Un blog de Bloomberg relaciona los futuros problemas del mundo de los negocios con la entrada en vigor de los acuerdos de Basilea III, que implican una gran reforma de la regulación bancaria.

 

A quienes intentan entrever cuándo podría producirse la próxima crisis económica mundial, un blog de la agencia Bloomberg dedicado a las finanzas les propone marcar en el calendario el 1 de enero de 2018. En su opinión, la fecha se perfiló a finales del año 2010, cuando fue firmado y publicado el conjunto de los llamados acuerdos de Basilea III, que implican una reforma de la regulación bancaria coordinada entre los países de Europa y América del Norte.


A partir del año 2017, advierte el columnista Christopher Langner, "las instituciones financieras ya no podrán usar sus modelos internos para tasar los riesgos que implican los derivados para las contrapartes. En 2018 esto se extenderá a la titularización de activos y a partir de entonces, aunque la fecha exacta aún está por determinar, los prestamistas tendrán que evaluar a todos sus clientes de préstamo basándose en los patrones establecidos por el comité de Basilea".


De esta manera los bancos se verán limitados a la hora de prestar dinero a personas, tanto físicas como jurídicas, y solo se permitirá el crédito a los prestatarios más fiables. Se pondrán límites unificados también al volumen total de los créditos concedidos en proporción con el balance acumulado. Estas restricciones propiciarán un crecimiento en el número de bancarrotas en todo el mundo. Los casos de insolvencia serán cada vez más tangibles, incluso antes de la aplicación obligatoria de las nuevas normas, pronostica


Entre otras consecuencias Langner destaca la necesidad de despedir a cientos de miles de empleados de la intermediación crediticia (solo en EE.UU. cerca de 2,6 millones de personas trabajan en este sector). Los despidos afectarán a más gente que durante los años 2006 y 2009, antes y durante la reciente crisis financiera mundial.

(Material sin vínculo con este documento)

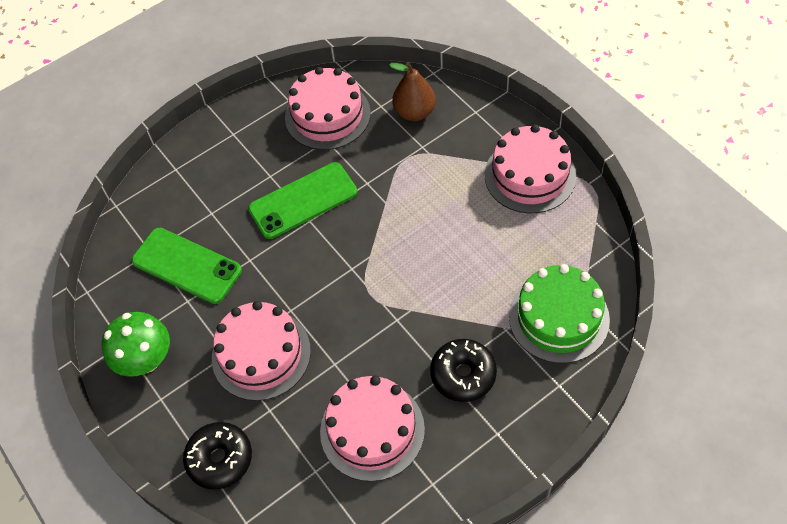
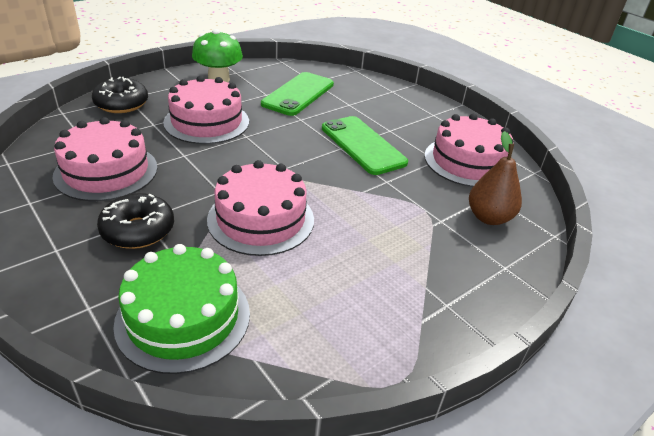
camera: 80 degrees right, 20 degrees down
(530, 175) = (410, 310): pink cake -> pink cake (261, 219)

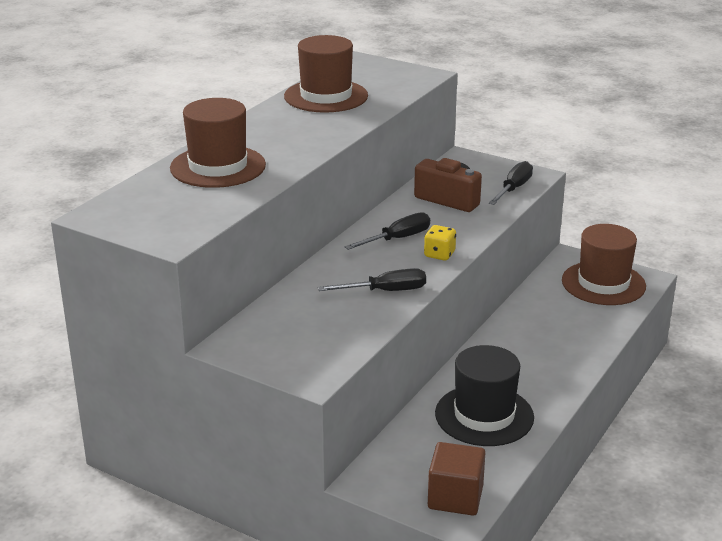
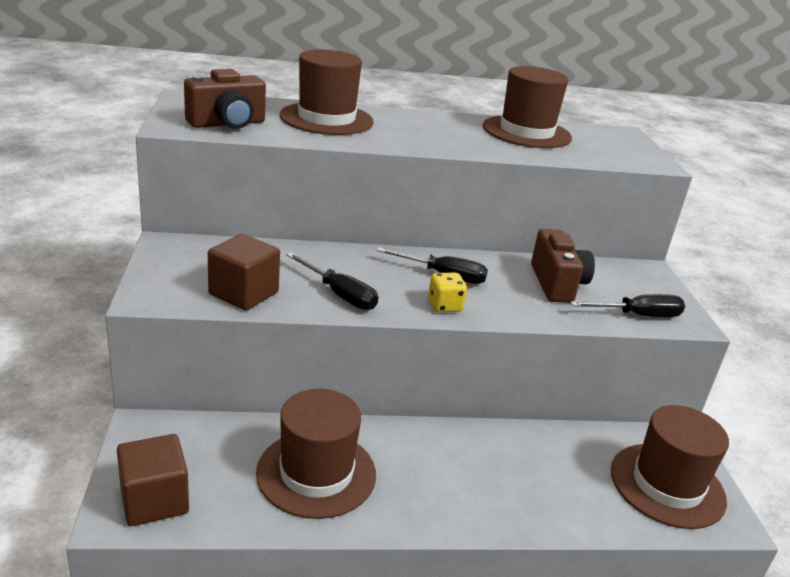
camera: 50 degrees right, 0 degrees up
(188, 213) = (227, 124): none -> brown camera
(346, 332) = (243, 293): none -> brown cube
(484, 415) = (316, 473): black hat -> brown hat

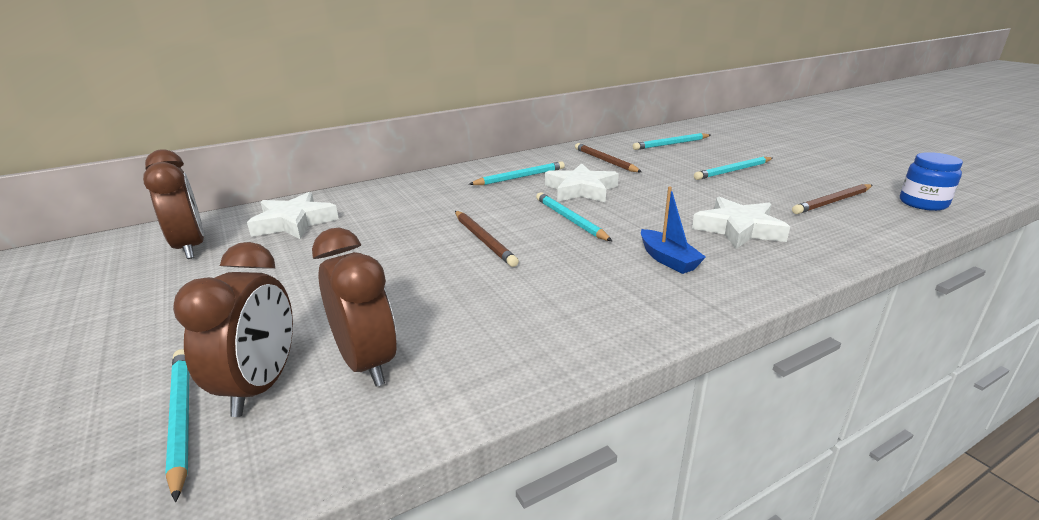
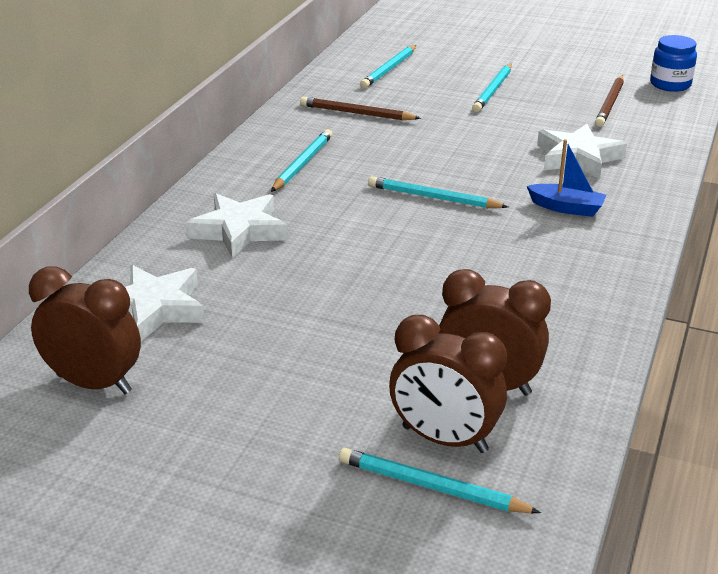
camera: 40 degrees left, 5 degrees up
(261, 386) = (444, 439): brown clock -> brown clock turned 150 degrees clockwise
(484, 240) = (393, 249): brown pencil -> none
(581, 190) = (390, 159): white star -> white star (239, 231)

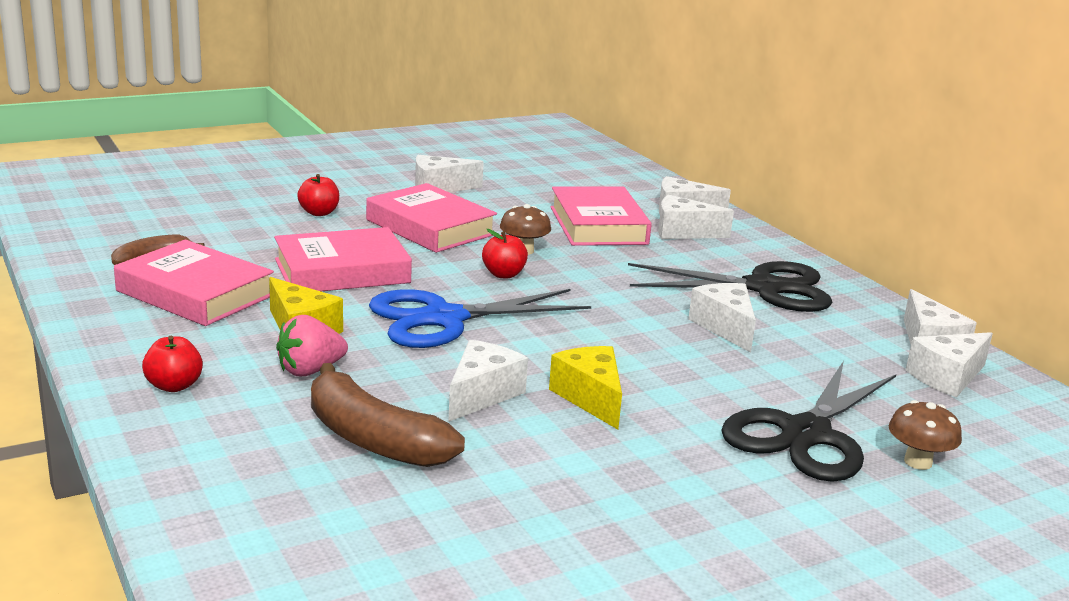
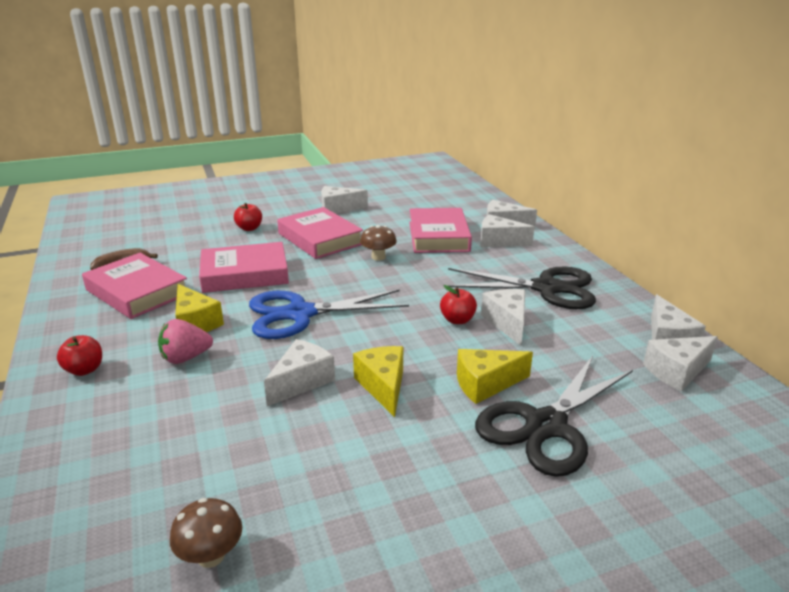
camera: 10 degrees right, 5 degrees up
(373, 439) = (204, 422): brown banana -> none
(503, 274) = (357, 276): red apple -> red apple (457, 320)
(719, 394) = (485, 384): none -> yellow cheese
(918, 462) = (635, 457): brown mushroom -> brown mushroom (211, 556)

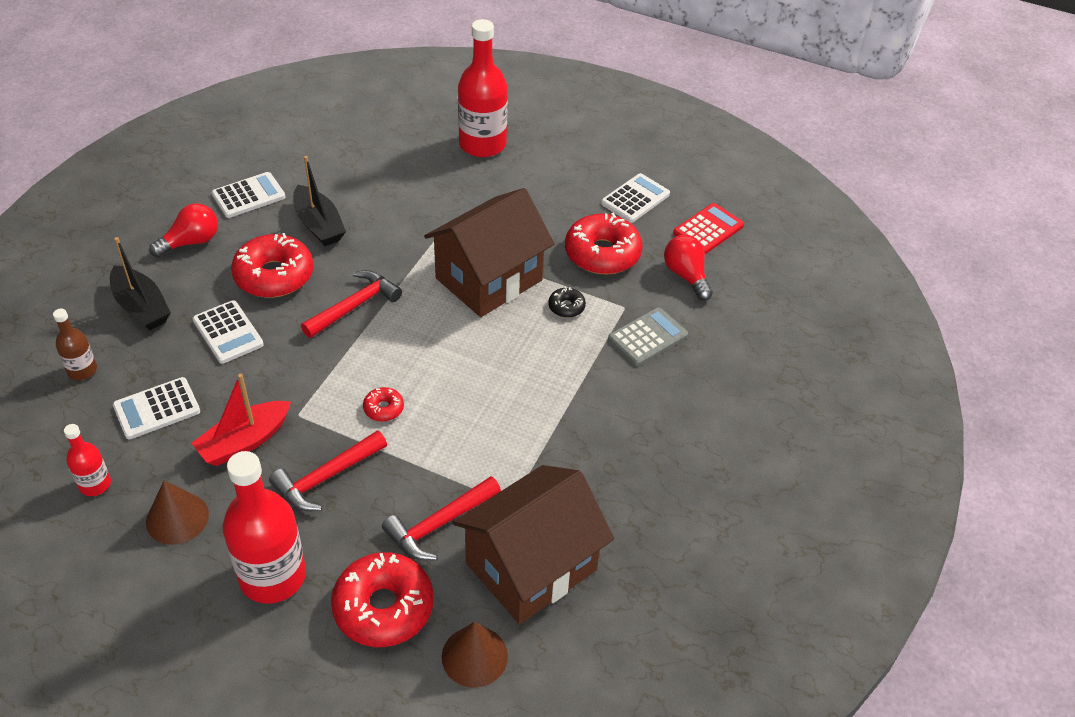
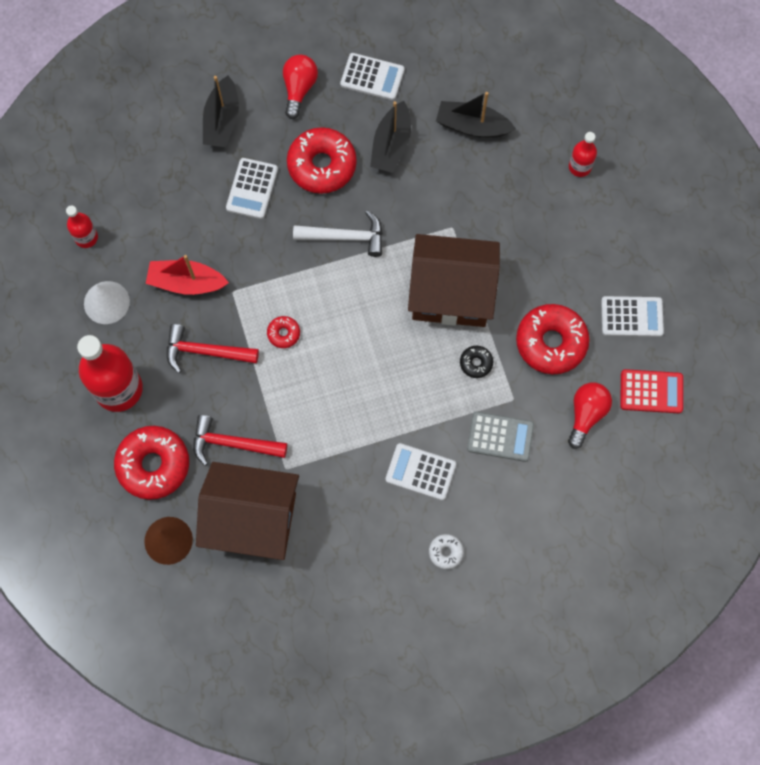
camera: 50 degrees right, 25 degrees up
(82, 370) = (148, 143): brown bottle -> none
(157, 409) = (162, 212): white calculator -> white calculator (420, 472)
(177, 518) = (106, 302): brown cone -> white cone
(191, 242) = (299, 89): red light bulb -> red light bulb turned 90 degrees counterclockwise
(354, 306) = (345, 237): red hammer -> white hammer
(370, 173) = (472, 126): none -> black boat
(482, 144) = (580, 167): red bottle -> red bottle, size x0.50
(714, 445) = (445, 552): none -> white donut

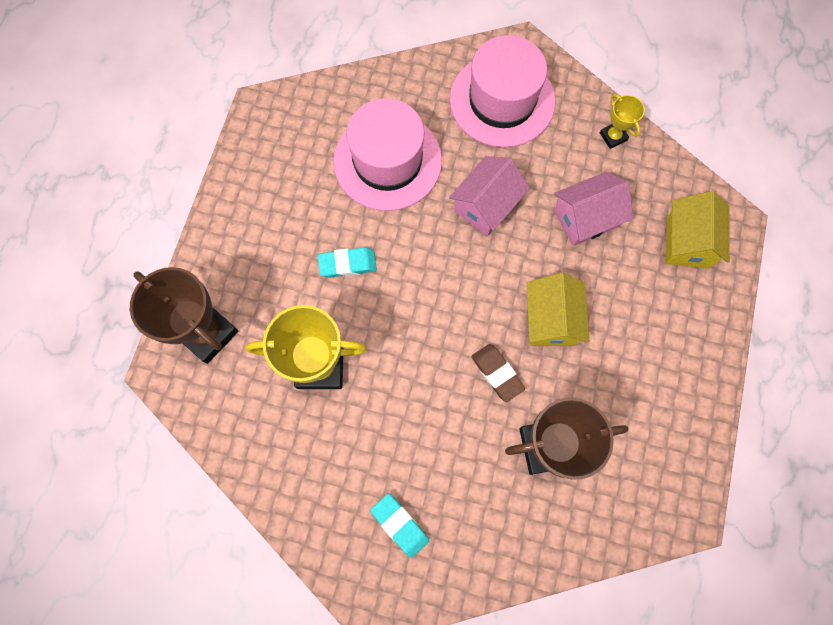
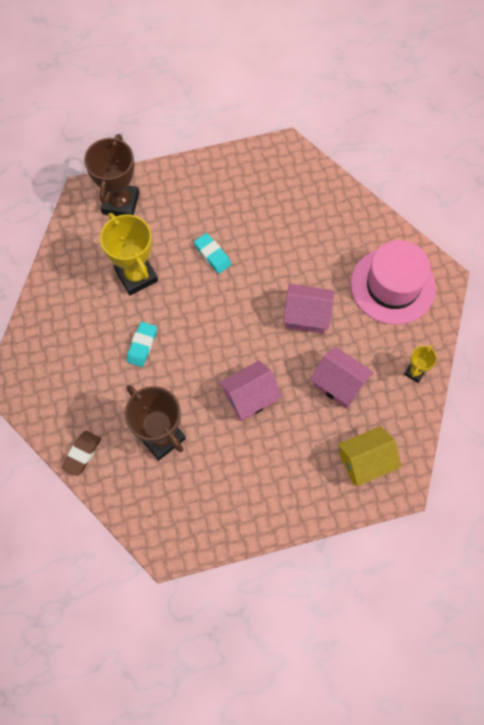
camera: 60 degrees right, 5 degrees down
(387, 161) = (299, 239): pink hat -> none
(400, 525) = (64, 374): turquoise eraser -> turquoise eraser (142, 345)
(497, 373) = (193, 381): brown eraser -> brown eraser (82, 454)
(550, 320) = (250, 397): yellow house -> pink house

Serán las pequeñas y medianas empresas las que sufrirán más pérdidas y correrán el riesgo de perder por completo el acceso a los recursos crediticios. Basilea III estimula que los bancos cooperen solo con las multinacionales y otras empresas grandes con los negocios más asentados. Además, las nuevas normas internacionales de información financiera, que forman parte del conjunto de medidas, ponen en práctica la compensación temprana de las posibles pérdidas crediticias: un paso que puede aumentar por lo menos un tercio las inmovilizaciones en muchos bancos.